As estatísticas superlativas, crescentes a cada Carnaval, são sorridentemente anunciadas, mas não são todas, necessariamente, um bom indicativo quando se trata de Olinda. Primeiro, porque o SHO tem limites de espaço e de estrutura que são inelásticos; segundo, porque não se percebe com transparência quanto dos montantes anunciados efetivamente circula na festa e gera arrecadação para aplicação em benfeitorias; e terceiro, porque é perceptível que de ano a ano os transtornos são maiores. Recordemos que a movimentação de Carnaval nas ladeiras e quintais já se inicia em setembro de cada ano, com “prévias” que trazem todo um rosário de problemas.

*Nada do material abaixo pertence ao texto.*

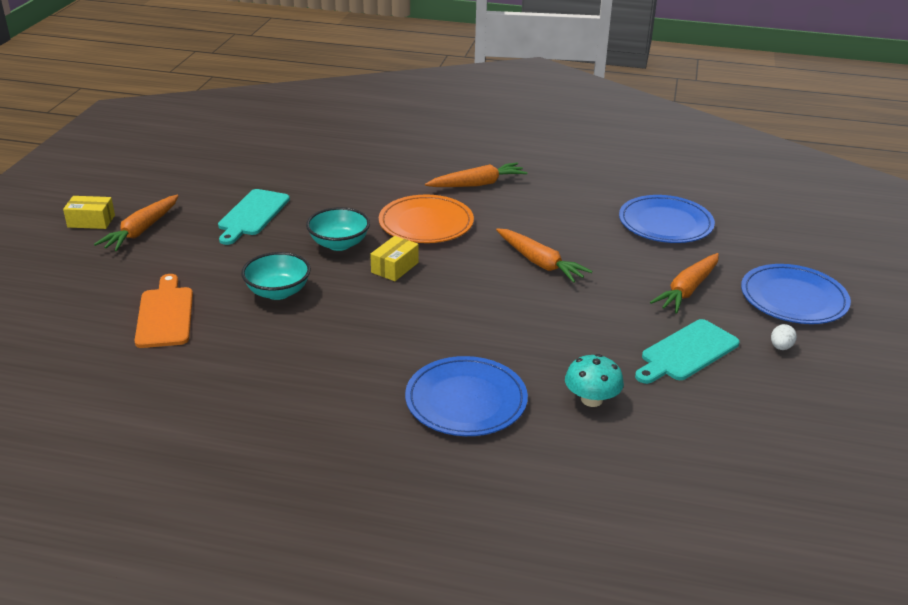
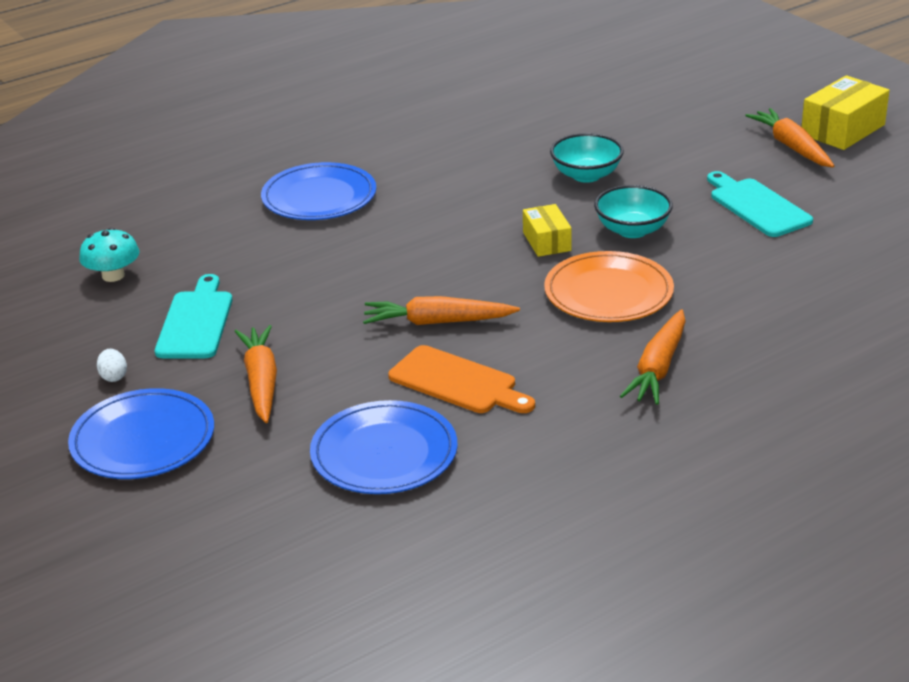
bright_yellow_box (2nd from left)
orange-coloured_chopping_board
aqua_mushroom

Para não falar dos famigerados “ensaios” de batucada que aniquilam o direito de descansar dos moradores do SHO nos fins de semana.
A gestão do Carnaval de Olinda, com o devido respeito aos que pensam diferente, tem de estar acima do mero cálculo eleitoreiro e dos interesses puramente mercadológicos. A preciosa e irrepetível simbiose entre moradores mantenedores das expressões culturais e o SHO foi um dos elementos que a Unesco destacou na justificativa da concessão do título de Patrimônio da Humanidade para Olinda. Essa feliz e rara conjunção de povo, patrimônio e festa se vê hoje seriamente ameaçada. A força da “grife” Olinda atrai gente que não respeita a cidade e que quer empurrar um modelo de exploração do Carnaval que nada tem a ver com o SHO, pelo contrário: que violenta seu patrimônio (já cotidianamente muito maltratado na última década), humilha sua herança artística e cultural e atenta contra o sossego dos moradores. Uma pergunta inevitavelmente surge: quem ganha com isso? Desde já, não o Carnaval de Olinda e nem a preservação do seu quase cinco vezes centenário Sítio Histórico.